Google propone i micropagamenti per le news

Google pensa che l'editoria online debba essere principalmente basata sull'advertising, ma a questo modello potrebbe affiancarsi un sistema a pagamento che i siti di news potrebbero realizzare facendo leva su Google Checkout. Google tratterrebbe il 30%
Google pensa che l'editoria online debba essere principalmente basata sull'advertising, ma a questo modello potrebbe affiancarsi un sistema a pagamento che i siti di news potrebbero realizzare facendo leva su Google Checkout. Google tratterrebbe il 30%

«Google crede che un web aperto possa portare beneficio a tutti gli utenti e tutti gli editori. Comunque, “aperto” non vuol dire “gratis”. Crediamo che i contenuti su Internet debbano essere supportati da una molteplicità di modelli di business, inclusi i contenuti disponibili sono sotto abbonamento. Mentre crediamo che l’advertising rimarrà la fonte principale di entrata per la maggior parte dei contenuti informativi, un modello a pagamento può servire come importante fonte addizionale di profitto. In più, un modello basato su contenuti a pagamento può potenziare le opportunità pubblicitarie anziché ridurle». Così Google risponde ad una esplicita richiesta della Newspaper Association of America (pdf), interessata a sapere proprio da Google come potrebbe essere il futuro dell’editoria online e come si potrebbe formulare un nuovo modello sufficientemente remunerativo.

Google nell’affrontare il tema ha spiegato come i contenuti debbano rimanere a disposizione di chi li distribuisce, mentre il gruppo di Mountain View è pronto ad affiancarne l’attività sostenendo tanto i modelli basati su advertising quanto quelli basati su vendita. Da tempo, infatti, il gruppo sarebbe pronto a lanciare un sistema di micropagamenti ideato appositamente per il mondo editoriale, progetto che è stato ora ripreso in mano da breve e che, oggi ancora in fase larvale, promette di apportare una piccola grande rivoluzione in quel mondo che oggi guarda a Google con sedimentata diffidenza.

La base sarebbe quella di Google Checkout, servizio già sconfitto da PayPal, ma non per questo accantonato. Nel frattempo, infatti, il noto portafoglio virtuale di eBay non ha mosso alcun passo nei confronti dei micropagamenti ed ha pertanto lasciato aperto uno spiraglio del quale Google potrebbe approfittare. L’ipotesi è quella di un sistema oltremodo semplice con il quale l’utente possa fruire delle news pagando la cifra (o micro-cifra) prevista dall’editore: il 30% dell’introito verrebbe trattenuto da Google, mentre la parte restante andrebbe a chi fornisce il contenuto.

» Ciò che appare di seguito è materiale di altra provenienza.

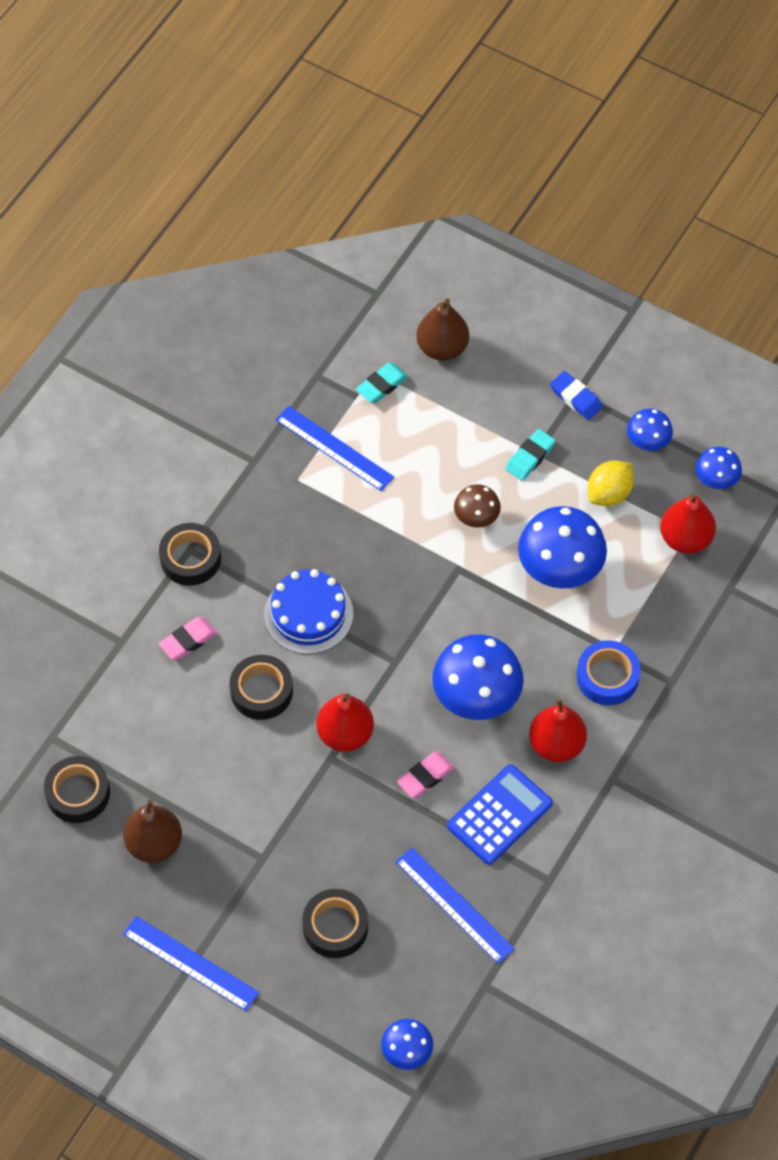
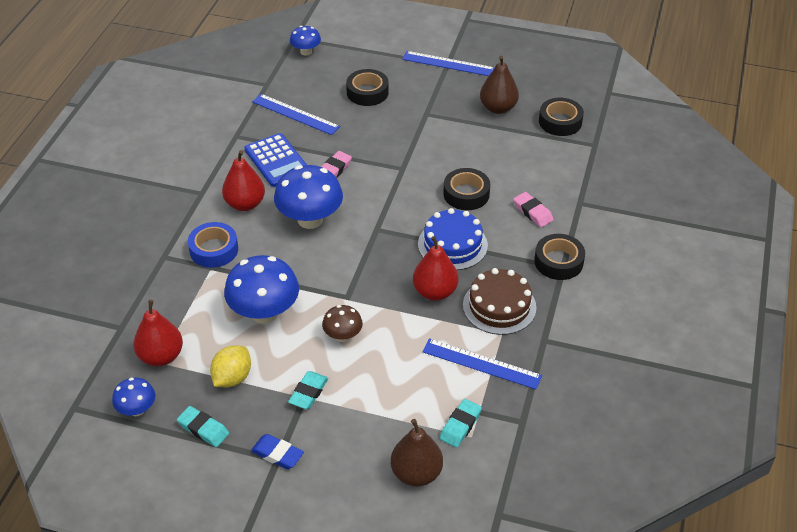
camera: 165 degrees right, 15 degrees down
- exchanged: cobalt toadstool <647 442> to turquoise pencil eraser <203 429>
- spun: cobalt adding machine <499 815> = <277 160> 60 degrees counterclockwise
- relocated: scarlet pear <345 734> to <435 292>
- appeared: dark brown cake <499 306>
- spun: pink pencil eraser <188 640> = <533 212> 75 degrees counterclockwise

Google ha spiegato il proprio teorema in un apposito documento disponibile online (pdf), nel quale Google Checkout è dettagliato nelle proprie funzioni ed in quelle che potrebbe venire ad assumere se la nuova estensione dovesse andare in porto. A questa opportunità Google aggiunge inoltre le proprie funzioni pubblicitarie (le quali sarebbero peraltro garantite da un profiling maggiore dell’utente pagante) e dall’integrazione del proprio motore di ricerca per facilitare l’ottimizzazione delle pagine e dei contenuti in base alle necessità di indicizzazione.

Ciliegina sulla torta: Google News, il sistema che soprattutto l’Italia sta sfidando in sede legale, potrebbe essere una fonte ulteriore di introito, fornendo revenue aggiuntive per i siti che accettano la pubblicazione di semplici e gratuite preview dei propri contenuti accompagnate da pubblicità. Ipotesi, peraltro, sicuramente apprezzata dalle testate locali, le quali su Google News basano gran parte della propria capacità di monetizzare il lavoro prodotto.

Trattasi di una proposta importante, perché Google si candida così ufficialmente a divenire partner dell’editoria per passare in un lampo da nemico ad opportunità. L’offerta è variegata e libera: l’editore sceglie, Google dispone. I micropagamenti sono il tassello mancante in un contesto che vedeva oggi Google proporre il sistema pubblicitario come strada unica praticabile. Il progetto è sì in fase iniziale, ma la sola ombra della proposta è destinata a pesare non poco sugli scontri con il mondo dell’editoria online. E chissà che anche Rupert Murdoch non possa affiancare Google portando avanti nomi quali il Wall Street Journal.